Des consultations publiques en série
EDF va aussi poursuivre ses concertations auprès du public. Les deux futures centrales de Penly ont fait l’objet d’un débat entre octobre et février sous l’égide de la Commission nationale du débat public (CNDP). Le bilan s’est appuyé sur les 4 500 contributions reçues sur la plateforme en ligne et a été présenté le 26 avril. Place désormais aux projets suivants : la saisine de la CNDP sur le projet de Gravelines, où seront construites les deux prochaines centrales, est prévue - on l’apprend - en décembre. Le groupe énergétique devrait également arbitrer avant la fin de l’année sur l’emplacement de la dernière paire de réacteurs. Un choix crucial pour les deux villes cibles : Bugey et le Tricastin, qui espèrent emporter le morceau.
Des procédures administratives revues et corrigées
Nœud gordien du futur programme nucléaire, l’obtention des autorisations administratives pour construire de nouvelles centrales est l’un des dossiers chauds de l’année 2023 pour EDF. Le projet de loi sur l’accélération du nucléaire, déposé par le gouvernement en novembre, a été définitivement voté le 16 mai par les députés. Il va faciliter les choses pour l’énergéticien en encadrant les délais des démarches, en simplifiant les procédures - voire en supprimant des autorisations (comme certaines formalités liées au code de l’urbanisme ou des déclarations d’utilité publique du domaine maritime). De quoi permettre par exemple à EDF de démarrer des travaux préparatoires sur Penly à partir de l’an prochain - date espérée d’obtention du permis de construire pour le site normand. Les premiers terrassements pourront alors commencer.

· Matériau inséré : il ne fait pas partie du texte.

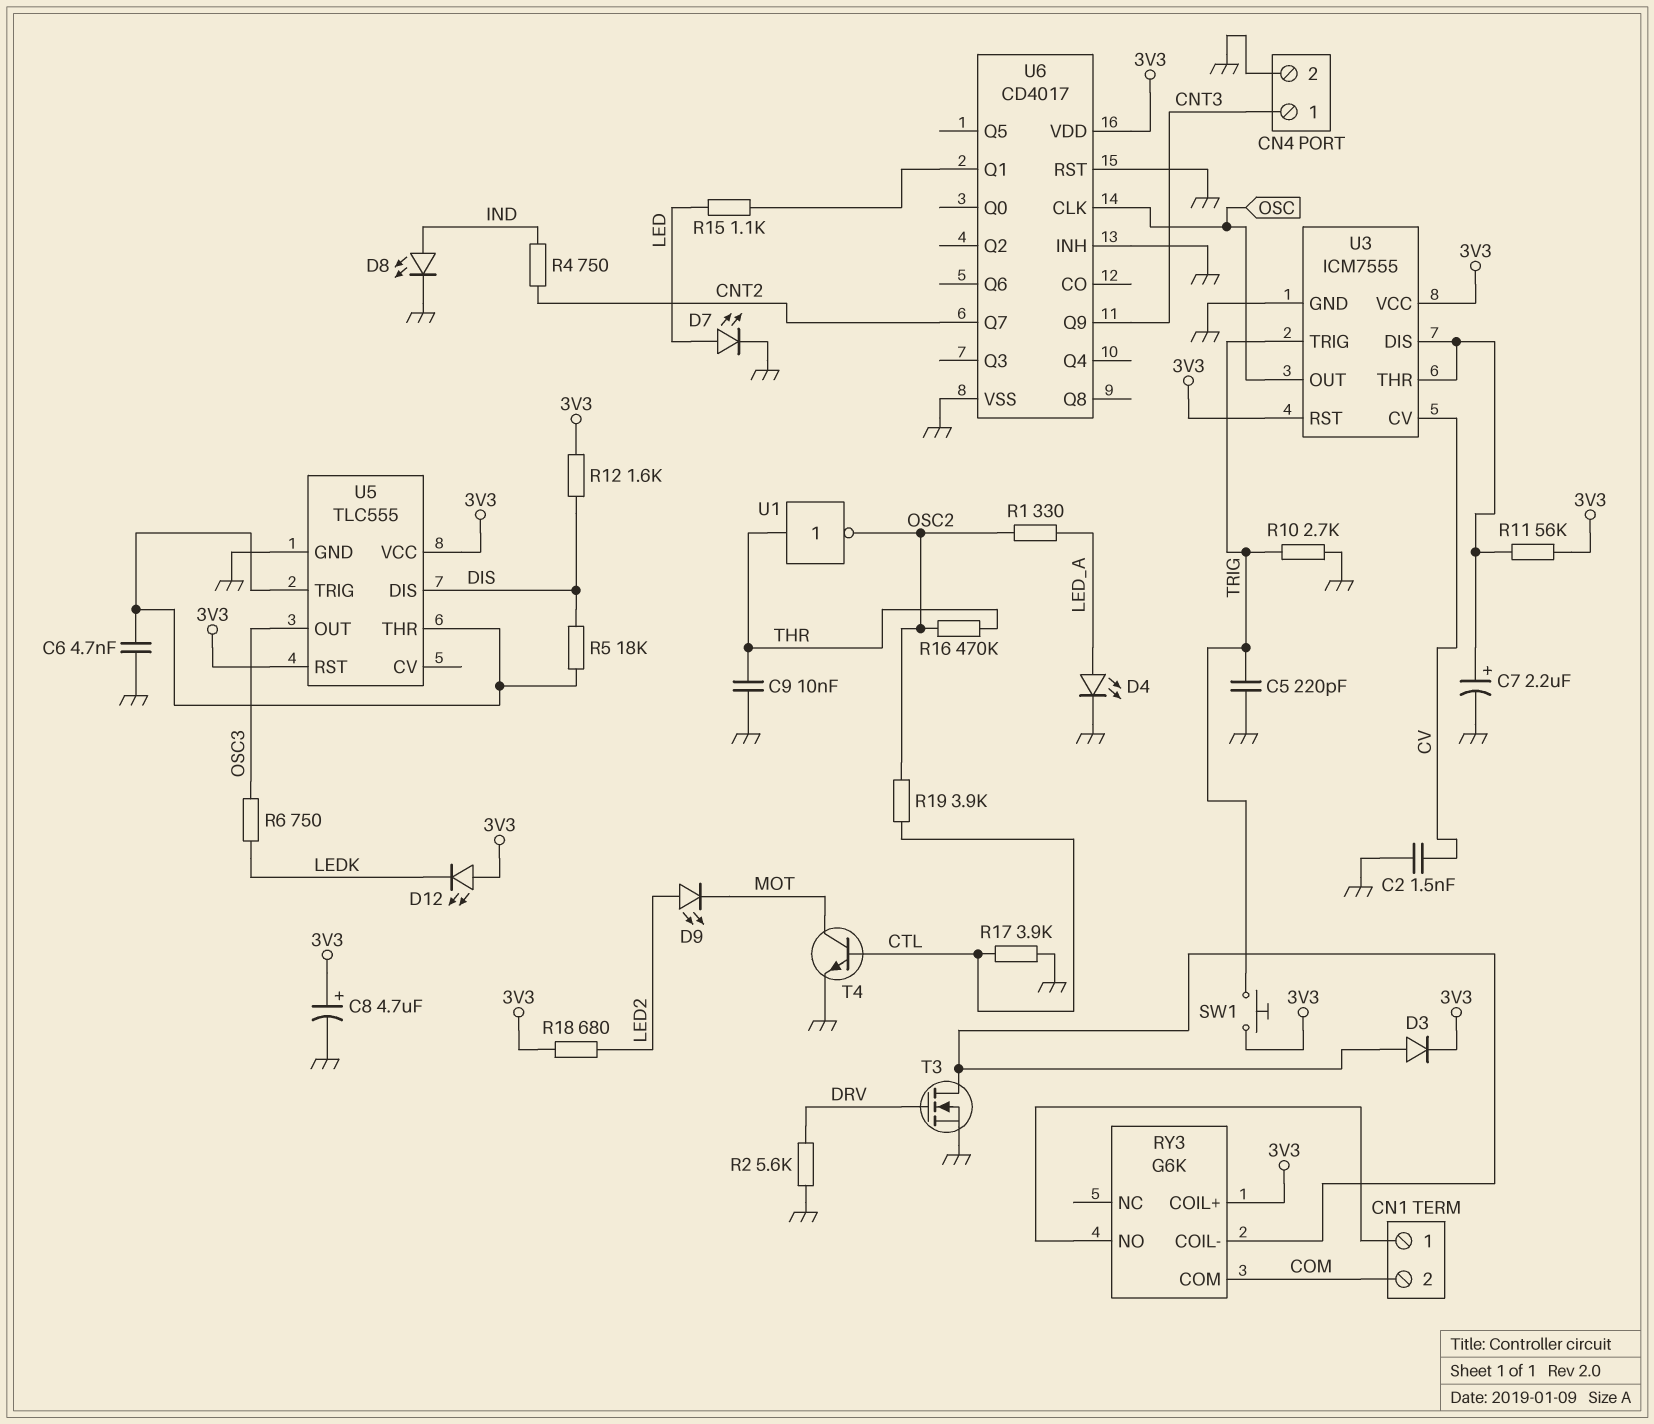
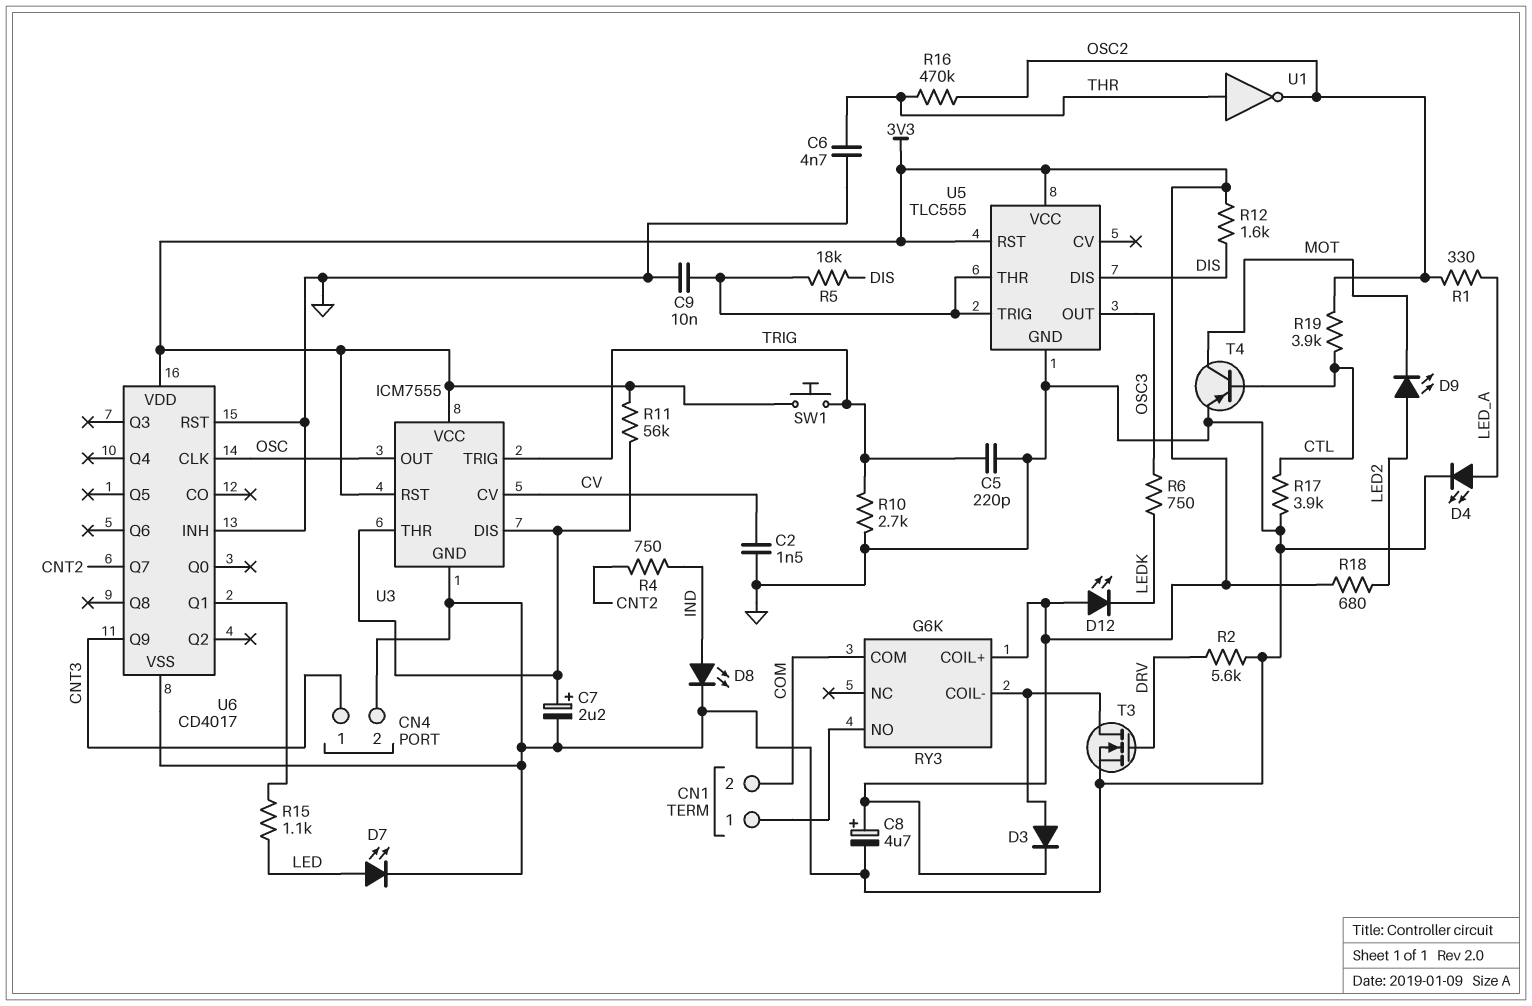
C6: 4.7nF (GND, U5/THR) -> 4.7nF (GND, THR)
C9: 10nF (GND, THR) -> 10nF (GND, U5/THR)
T4: NPN (B CTL, C MOT, E GND) -> PNP (B CTL, C MOT, E GND)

Dans ce contexte, EDF compte déposer son dossier d’autorisation de création (DAC) dès cette année. Véritable sésame, cette demande est la principale procédure administrative pour les installations nucléaires : le DAC comprend notamment le plan détaillé de l’installation, le rapport préliminaire de sûreté, l’étude de maîtrise des risques, l’étude d’impact sur l’environnement et la santé, le bilan et le compte rendu du débat public… Il nécessite notamment une instruction plus longue par l’ASN et donnera lieu à une seconde enquête publique fin 2025. Sa délivrance est espérée un an plus tard.
EPR 2 versus EPR : quelles différences ?
Imaginé par les équipes d’EDF et de Framatome à partir de 2016, l’EPR 2 est le petit frère de l’EPR, construit à Flamanville, à Taishan en Chine et à Olkiluoto, en Finlande, par Areva. C’est un réacteur à eau pressurisée (European Pressurized Reactor - EPR) d’une puissance d’environ 1650 MW, mais en version « light ». L’objectif est d’éviter le fiasco de l’EPR de Flamanville, qui après 12 ans de retard doit être mis en service en 2024 pour un coût multiplié par six… Les ingénieurs d’EDF se sont donc évertués à en standardiser au maximum les équipements, à réduire drastiquement le nombre des composants (il a été divisé par 10) et à accélérer la numérisation de l’ingénierie. Autre différence majeure : la double enceinte de confinement de l’EPR, ou des centrales nucléaires de plus de 1300 MW, conçue pour résister à une explosion interne ou à un accident extérieur comme un crash aérien, a été abandonnée au profit d’une enceinte simple doublée d’un revêtement métallique. Un choix qui simplifiera les travaux de génie civil.